Morocco Names Ambassador to Cuba, a Diplomatic Move Irking its Enemies
King Mohammed VI has appointed Boughaleb El Attar as Morocco’s first ambassador to Cuba in decades, a bold diplomatic move showing the North African kingdom’s determination to reach out to countries of all political hues in the new world order.
The newly appointed Moroccan envoy to Havana, 70, excels in Spanish literature and is an expert of Morocco’s relations with Spain and Latin America.
El Attar was member of the Socialist Union of Popular Forces (USFP) and in the 1990s worked as a journalist for the party’s newspaper, Al Ittihad Al Ichtiraki. He co-published a book with the late Ibrahim Boutaleb on the Northern Moroccan cities, Sebta and Melilla, under Spanish control.

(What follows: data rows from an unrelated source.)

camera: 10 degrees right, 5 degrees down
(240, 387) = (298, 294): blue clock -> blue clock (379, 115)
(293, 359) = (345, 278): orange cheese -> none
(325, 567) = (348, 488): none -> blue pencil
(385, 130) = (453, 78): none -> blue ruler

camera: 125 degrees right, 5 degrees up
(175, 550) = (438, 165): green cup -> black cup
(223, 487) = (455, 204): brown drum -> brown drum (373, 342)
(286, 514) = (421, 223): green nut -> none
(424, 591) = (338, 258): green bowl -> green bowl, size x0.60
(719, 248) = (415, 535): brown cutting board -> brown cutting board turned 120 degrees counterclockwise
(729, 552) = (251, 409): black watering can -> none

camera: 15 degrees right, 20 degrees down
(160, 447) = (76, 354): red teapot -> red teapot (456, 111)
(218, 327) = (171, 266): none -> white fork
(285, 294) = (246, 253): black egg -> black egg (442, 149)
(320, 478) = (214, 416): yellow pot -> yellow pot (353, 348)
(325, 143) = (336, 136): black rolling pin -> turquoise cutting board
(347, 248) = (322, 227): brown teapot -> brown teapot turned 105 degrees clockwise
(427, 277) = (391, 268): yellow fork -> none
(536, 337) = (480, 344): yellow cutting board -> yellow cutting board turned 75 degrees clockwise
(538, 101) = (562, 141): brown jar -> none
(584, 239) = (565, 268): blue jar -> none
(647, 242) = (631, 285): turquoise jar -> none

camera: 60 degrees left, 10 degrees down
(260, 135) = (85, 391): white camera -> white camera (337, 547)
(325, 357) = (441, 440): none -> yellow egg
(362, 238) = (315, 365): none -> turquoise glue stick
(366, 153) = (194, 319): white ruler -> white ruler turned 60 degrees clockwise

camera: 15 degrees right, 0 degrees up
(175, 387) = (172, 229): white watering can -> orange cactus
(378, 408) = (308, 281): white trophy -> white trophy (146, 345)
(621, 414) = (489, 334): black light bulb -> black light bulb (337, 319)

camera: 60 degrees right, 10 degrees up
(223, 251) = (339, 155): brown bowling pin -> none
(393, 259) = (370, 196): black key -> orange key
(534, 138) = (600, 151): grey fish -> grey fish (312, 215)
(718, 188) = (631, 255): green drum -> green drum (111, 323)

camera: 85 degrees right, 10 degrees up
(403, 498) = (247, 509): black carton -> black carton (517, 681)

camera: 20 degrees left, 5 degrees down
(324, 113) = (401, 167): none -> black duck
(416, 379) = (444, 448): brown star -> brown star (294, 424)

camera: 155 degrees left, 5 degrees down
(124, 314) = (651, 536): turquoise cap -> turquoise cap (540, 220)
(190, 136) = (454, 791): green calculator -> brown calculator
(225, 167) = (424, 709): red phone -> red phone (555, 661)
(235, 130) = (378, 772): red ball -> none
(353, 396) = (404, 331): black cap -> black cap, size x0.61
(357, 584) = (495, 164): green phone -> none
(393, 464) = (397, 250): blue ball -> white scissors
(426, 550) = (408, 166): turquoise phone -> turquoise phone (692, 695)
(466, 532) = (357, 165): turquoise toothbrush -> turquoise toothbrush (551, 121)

He joined lately Moroccan diplomacy as part of an assignment in Madrid. Now, he has been promoted to the post of ambassador in Havana wherein rein.
But things will surely change for them after Morocco and Cuba decided lately to resume their diplomatic relations severed in 1980.
The resumption of Moroccan-Cuban relations, which opens new era for the two countries, comes after the private visit paid by King Mohammed VI to Cuba. It was the Moroccan monarch’s first visit to the country since his enthronement in 1999 and the first ever made by a Moroccan king.
Since the 1960’s, relations between the two countries soured as a result of Cuba’s backing to Algeria during the Morocco-Algeria military conflict of 1963. And in the 1970’s, Havana declared its support to the enemies of Morocco’s territorial integrity, the Polisario separatists.
Since then, Cuba has been providing the Polisario militias with military, vocational and educational training and was regarded as one of the separatists’ strategic bastions.
The decision of Rabat and Havana to resume diplomatic relations deals a hard blow to the Algerian-backed secessionist group thanks to the royal proactive diplomacy, which scored another positive point against Morocco’s enemies in one of their high-profile strongholds.
Moroccan diplomacy, spearheaded by King Mohammed VI, has proven its efficiency and capacity to adapt to the new world order and its new geopolitical challenges.
During his latest tour in Africa, the Moroccan Sovereign gained the support of many African English-speaking countries such as Nigeria, Ethiopia, Zambia, Tanzania, South Sudan…which were until a recent date among the staunch supporters of the Polisario in the continent.